Według danych ministerstwa, od początku pandemii wywołanej przez koronawirusem w Czechach zakaziło się prawie 150 tysięcy osób. Zmarło 1230 z nich. Aktualnie zakażonych jest 84 430 osób, 2930 spośród nich wymaga hospitalizacji. Stan 543 pacjentów w Czechach oceniany jest jako ciężki. Liczba hospitalizowanych wzrosła w październiku o prawie 1900 osób.
Ze względu na stale rosnącą liczbę hospitalizowanych z COVID-19 w Czechach mają powstać szpitale polowe. W czasie weekendu wojsko ma rozpocząć budowę takiego szpitala na 500 osób w centrum wystawowym w Pradze. Klinika ma zacząć funkcjonować w ciągu 10 dni. Dodatkowe łóżka w szpitalach zaoferowały Czechom niemieckie Bawaria i Saksonia.
W ciągu ostatnich 7 dni najwyższy wzrost zakażeń na 100 tys. mieszkańców – około 610 - odnotowano w powiecie pilzneńskim na zachodzie kraju. Wysokie wzrosty - 607 - wciąż są w Uherskim Hradisztie na Morawach oraz w Libercu na północy Czech, gdzie na 100 tys. mieszkańców przybyły 553 przypadki w ciągu tygodnia.

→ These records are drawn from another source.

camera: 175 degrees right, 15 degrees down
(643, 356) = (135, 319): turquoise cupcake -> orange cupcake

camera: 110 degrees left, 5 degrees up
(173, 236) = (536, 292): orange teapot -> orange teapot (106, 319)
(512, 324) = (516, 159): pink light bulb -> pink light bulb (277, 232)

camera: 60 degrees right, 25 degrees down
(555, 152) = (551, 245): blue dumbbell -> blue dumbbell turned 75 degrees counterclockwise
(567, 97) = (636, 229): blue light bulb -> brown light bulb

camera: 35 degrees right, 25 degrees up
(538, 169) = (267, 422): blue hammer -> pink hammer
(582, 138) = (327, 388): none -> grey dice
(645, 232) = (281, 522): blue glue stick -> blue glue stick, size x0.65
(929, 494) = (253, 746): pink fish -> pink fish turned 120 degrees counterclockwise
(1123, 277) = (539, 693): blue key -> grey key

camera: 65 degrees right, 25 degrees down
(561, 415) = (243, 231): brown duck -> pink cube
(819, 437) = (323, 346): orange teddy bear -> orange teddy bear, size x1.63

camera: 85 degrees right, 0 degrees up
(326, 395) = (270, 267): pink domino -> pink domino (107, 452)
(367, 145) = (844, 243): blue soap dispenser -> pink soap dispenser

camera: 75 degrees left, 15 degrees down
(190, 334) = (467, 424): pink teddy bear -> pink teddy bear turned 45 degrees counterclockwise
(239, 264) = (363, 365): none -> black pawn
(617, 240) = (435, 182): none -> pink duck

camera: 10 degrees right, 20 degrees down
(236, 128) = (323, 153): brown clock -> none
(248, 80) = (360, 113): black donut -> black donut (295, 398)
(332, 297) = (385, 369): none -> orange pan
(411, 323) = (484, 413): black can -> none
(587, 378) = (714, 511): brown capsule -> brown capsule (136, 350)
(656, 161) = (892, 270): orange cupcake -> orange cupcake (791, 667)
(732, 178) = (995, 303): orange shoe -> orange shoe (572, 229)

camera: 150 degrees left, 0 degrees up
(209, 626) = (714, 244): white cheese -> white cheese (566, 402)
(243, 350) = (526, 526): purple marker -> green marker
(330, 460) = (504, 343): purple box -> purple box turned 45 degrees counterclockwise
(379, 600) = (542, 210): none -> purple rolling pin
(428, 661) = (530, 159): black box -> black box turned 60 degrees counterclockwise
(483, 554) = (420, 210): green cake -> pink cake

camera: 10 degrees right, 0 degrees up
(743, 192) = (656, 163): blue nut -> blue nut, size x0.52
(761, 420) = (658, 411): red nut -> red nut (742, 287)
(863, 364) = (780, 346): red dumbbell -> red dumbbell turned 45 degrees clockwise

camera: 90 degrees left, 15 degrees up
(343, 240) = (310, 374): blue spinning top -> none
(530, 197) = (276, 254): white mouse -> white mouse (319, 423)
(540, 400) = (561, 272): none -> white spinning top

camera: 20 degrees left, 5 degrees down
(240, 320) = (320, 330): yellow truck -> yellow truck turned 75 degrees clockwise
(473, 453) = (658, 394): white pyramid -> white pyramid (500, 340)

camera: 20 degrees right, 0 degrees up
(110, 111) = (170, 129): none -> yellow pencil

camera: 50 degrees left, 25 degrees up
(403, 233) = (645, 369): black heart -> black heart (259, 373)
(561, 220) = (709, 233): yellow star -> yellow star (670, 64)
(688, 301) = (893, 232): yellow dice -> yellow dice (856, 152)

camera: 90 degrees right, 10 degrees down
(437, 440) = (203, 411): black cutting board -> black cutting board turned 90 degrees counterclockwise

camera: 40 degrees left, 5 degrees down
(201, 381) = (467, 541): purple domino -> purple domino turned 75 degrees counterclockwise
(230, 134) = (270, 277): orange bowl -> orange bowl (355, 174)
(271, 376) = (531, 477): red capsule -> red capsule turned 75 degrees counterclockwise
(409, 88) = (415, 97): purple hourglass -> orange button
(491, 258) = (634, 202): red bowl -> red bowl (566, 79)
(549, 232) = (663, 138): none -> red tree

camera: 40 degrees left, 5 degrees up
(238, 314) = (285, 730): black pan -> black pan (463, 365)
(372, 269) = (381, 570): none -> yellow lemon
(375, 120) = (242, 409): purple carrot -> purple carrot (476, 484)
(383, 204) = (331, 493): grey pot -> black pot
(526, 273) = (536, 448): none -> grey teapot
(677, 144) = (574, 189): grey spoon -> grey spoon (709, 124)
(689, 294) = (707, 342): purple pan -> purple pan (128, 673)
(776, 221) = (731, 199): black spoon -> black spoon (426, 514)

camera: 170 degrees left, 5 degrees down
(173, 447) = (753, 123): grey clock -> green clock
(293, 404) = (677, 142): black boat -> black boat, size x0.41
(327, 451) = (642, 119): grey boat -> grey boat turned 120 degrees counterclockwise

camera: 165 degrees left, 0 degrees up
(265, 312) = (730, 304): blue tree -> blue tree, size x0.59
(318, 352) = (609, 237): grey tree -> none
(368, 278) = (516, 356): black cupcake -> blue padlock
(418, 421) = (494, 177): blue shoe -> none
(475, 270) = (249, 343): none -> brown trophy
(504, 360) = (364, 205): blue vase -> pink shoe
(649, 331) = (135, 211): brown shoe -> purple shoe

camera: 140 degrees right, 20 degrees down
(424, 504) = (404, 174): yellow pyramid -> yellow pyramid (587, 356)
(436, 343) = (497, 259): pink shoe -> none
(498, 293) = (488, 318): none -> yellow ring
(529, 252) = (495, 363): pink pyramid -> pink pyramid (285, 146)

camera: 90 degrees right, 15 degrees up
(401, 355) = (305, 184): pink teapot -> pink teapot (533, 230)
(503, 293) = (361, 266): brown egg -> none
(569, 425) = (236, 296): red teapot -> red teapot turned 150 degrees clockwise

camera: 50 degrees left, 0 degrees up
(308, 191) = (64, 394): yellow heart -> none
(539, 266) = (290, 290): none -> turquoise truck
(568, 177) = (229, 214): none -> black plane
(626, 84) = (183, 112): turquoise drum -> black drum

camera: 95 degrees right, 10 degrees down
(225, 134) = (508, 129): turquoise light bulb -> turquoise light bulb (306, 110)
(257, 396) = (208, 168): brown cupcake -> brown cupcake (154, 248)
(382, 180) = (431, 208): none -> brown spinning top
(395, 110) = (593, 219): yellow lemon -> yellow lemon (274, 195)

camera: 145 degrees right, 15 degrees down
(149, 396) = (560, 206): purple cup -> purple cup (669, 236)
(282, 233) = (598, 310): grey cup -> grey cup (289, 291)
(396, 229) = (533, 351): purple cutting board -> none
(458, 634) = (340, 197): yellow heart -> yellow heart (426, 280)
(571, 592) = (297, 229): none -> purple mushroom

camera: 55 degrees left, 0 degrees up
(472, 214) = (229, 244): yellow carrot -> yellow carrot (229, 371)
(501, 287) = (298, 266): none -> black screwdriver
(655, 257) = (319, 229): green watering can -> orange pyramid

Stan wyjątkowy i liczne ograniczenia
W Czechach obowiązuje stan wyjątkowy oraz liczne ograniczenia. Szkoły od podstawowych po wyższe przeszły na naukę zdalną. Nieczynne są bary i restauracje. Zakazano organizowanie imprez kulturalnych i sportowych. Obowiązuje zakaz gromadzenia się powyżej 6 osób.
Na Facebooku rozpowszechniany jest apel grupy akademików, którzy wzywają Czechów do "indywidualnego lockdown-u", czyli pozostawania w domach i wychodzenia z nich jedynie w najbardziej pilnych przypadkach. Apelują także o konsekwentne noszenie maseczek.